Tenez, pour conclure sur une note de nostalgie à propos de mon quartier, ouvrons la 1ère page du Bouvard et Pécuchet de Flaubert
« Comme il faisait une chaleur de trente-trois degrés, le boulevard Bourdon se trouvait absolument désert.
Plus bas le canal Saint-Martin, fermé par les deux écluses étalait en ligne droite son eau couleur d’encre. II y avait au milieu, un bateau plein de bois, et sur la berge deux rangs de barriques.
Au-delà du canal, entre les maisons que séparent des chantiers, le grand ciel pur se découpait en plaques d’outremer. et sous la réverbération du soleil., les façades blanches, les toits d’ardoises, les quais de granit éblouissaient. Une rumeur confuse montait de loin dans l’atmosphère tiède : et tout semblait engourdi par le désœuvrement du dimanche et la tristesse des jours d’été. »
Désert, désœuvrement, ça me dit quelque chose, que j’essaye de fuir en écrivant mais pas que…
Sauvons-nous du désœuvrement, lisons ou relisons par exemple Bouvard et Pécuchet, au moins le Chapitre 2 où nos citadins un tantinet rond-de-cuir se convertissent à l’agriculture à l’aide de manuels et de théories. Leur expérience échoue. On voudrait leur souhaiter un Franck ou un Pépins Production. La transmission du savoir-faire, à l’occasion d’un atelier ou de manifestations, comme à l’automne le Festival des Vivaces avec Pépins Productions et Thierry Denis du Jardin du Morvan. C’est efficient, et bien plus vivant.

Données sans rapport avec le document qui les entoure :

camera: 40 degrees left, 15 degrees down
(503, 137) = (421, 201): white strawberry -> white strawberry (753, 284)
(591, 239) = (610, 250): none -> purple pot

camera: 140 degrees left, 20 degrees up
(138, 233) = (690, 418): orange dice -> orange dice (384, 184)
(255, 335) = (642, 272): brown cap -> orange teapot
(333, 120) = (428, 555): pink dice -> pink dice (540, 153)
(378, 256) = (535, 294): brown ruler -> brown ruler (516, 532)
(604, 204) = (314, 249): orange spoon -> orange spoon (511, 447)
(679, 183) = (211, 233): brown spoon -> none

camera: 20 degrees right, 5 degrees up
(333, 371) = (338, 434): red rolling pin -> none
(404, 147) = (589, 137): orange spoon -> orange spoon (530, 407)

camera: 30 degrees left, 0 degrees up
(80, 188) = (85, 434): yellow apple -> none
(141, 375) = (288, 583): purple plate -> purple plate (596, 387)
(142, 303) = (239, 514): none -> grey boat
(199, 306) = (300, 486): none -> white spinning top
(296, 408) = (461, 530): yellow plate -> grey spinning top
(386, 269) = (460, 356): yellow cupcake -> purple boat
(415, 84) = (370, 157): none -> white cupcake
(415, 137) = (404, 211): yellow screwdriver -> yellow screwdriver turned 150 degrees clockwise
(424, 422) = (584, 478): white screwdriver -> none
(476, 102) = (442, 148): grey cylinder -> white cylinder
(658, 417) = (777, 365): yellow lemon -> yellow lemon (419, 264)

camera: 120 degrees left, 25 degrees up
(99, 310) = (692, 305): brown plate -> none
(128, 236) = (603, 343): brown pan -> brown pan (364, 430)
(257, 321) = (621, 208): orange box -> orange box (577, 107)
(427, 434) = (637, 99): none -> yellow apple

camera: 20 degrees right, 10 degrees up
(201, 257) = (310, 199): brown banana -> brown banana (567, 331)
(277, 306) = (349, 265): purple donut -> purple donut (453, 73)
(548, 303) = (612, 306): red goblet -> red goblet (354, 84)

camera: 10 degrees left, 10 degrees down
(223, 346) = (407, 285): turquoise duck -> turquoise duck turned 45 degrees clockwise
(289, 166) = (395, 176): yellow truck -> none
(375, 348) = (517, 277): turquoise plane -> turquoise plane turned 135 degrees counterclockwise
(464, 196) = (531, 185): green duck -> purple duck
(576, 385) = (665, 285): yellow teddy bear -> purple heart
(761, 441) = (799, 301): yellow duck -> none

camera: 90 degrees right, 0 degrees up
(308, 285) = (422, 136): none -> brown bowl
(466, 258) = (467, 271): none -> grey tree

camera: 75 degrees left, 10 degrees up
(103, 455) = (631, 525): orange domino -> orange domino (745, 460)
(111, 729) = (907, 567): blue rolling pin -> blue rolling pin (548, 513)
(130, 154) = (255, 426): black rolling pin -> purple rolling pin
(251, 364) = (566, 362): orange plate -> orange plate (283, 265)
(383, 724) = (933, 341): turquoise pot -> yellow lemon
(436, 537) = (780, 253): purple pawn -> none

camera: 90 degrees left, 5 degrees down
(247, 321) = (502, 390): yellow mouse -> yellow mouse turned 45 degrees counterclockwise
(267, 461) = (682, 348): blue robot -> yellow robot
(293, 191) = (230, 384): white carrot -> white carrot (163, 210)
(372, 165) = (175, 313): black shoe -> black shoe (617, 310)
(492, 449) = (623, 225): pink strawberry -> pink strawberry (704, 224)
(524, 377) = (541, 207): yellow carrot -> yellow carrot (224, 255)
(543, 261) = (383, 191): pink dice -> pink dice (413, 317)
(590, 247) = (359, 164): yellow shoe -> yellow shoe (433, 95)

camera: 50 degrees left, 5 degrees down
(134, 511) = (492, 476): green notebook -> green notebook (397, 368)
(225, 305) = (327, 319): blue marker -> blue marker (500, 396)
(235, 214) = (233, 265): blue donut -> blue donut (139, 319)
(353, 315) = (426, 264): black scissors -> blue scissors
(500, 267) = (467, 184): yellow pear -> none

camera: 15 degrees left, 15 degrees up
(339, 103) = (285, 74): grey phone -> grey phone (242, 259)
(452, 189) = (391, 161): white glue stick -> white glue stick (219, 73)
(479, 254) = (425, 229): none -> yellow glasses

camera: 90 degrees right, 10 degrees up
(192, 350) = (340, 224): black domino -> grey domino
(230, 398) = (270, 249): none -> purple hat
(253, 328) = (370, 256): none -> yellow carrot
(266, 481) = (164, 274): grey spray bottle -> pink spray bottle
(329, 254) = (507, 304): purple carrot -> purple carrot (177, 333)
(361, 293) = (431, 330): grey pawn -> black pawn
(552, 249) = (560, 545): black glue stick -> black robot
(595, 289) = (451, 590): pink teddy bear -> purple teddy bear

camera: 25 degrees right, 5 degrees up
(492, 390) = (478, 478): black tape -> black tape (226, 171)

A faire : Pour débutants et confirmés, les ateliers de la Maison du Jardinage (fermée jusqu’à déconfinement) ou encore, le catalogue de plantes de Pépins production, pour continuer à vous procurer des plantes pendant le confinement et profiter des compétences d’Amélie, Mieke et des autres.
A bientôt et restons vivants.
Charles.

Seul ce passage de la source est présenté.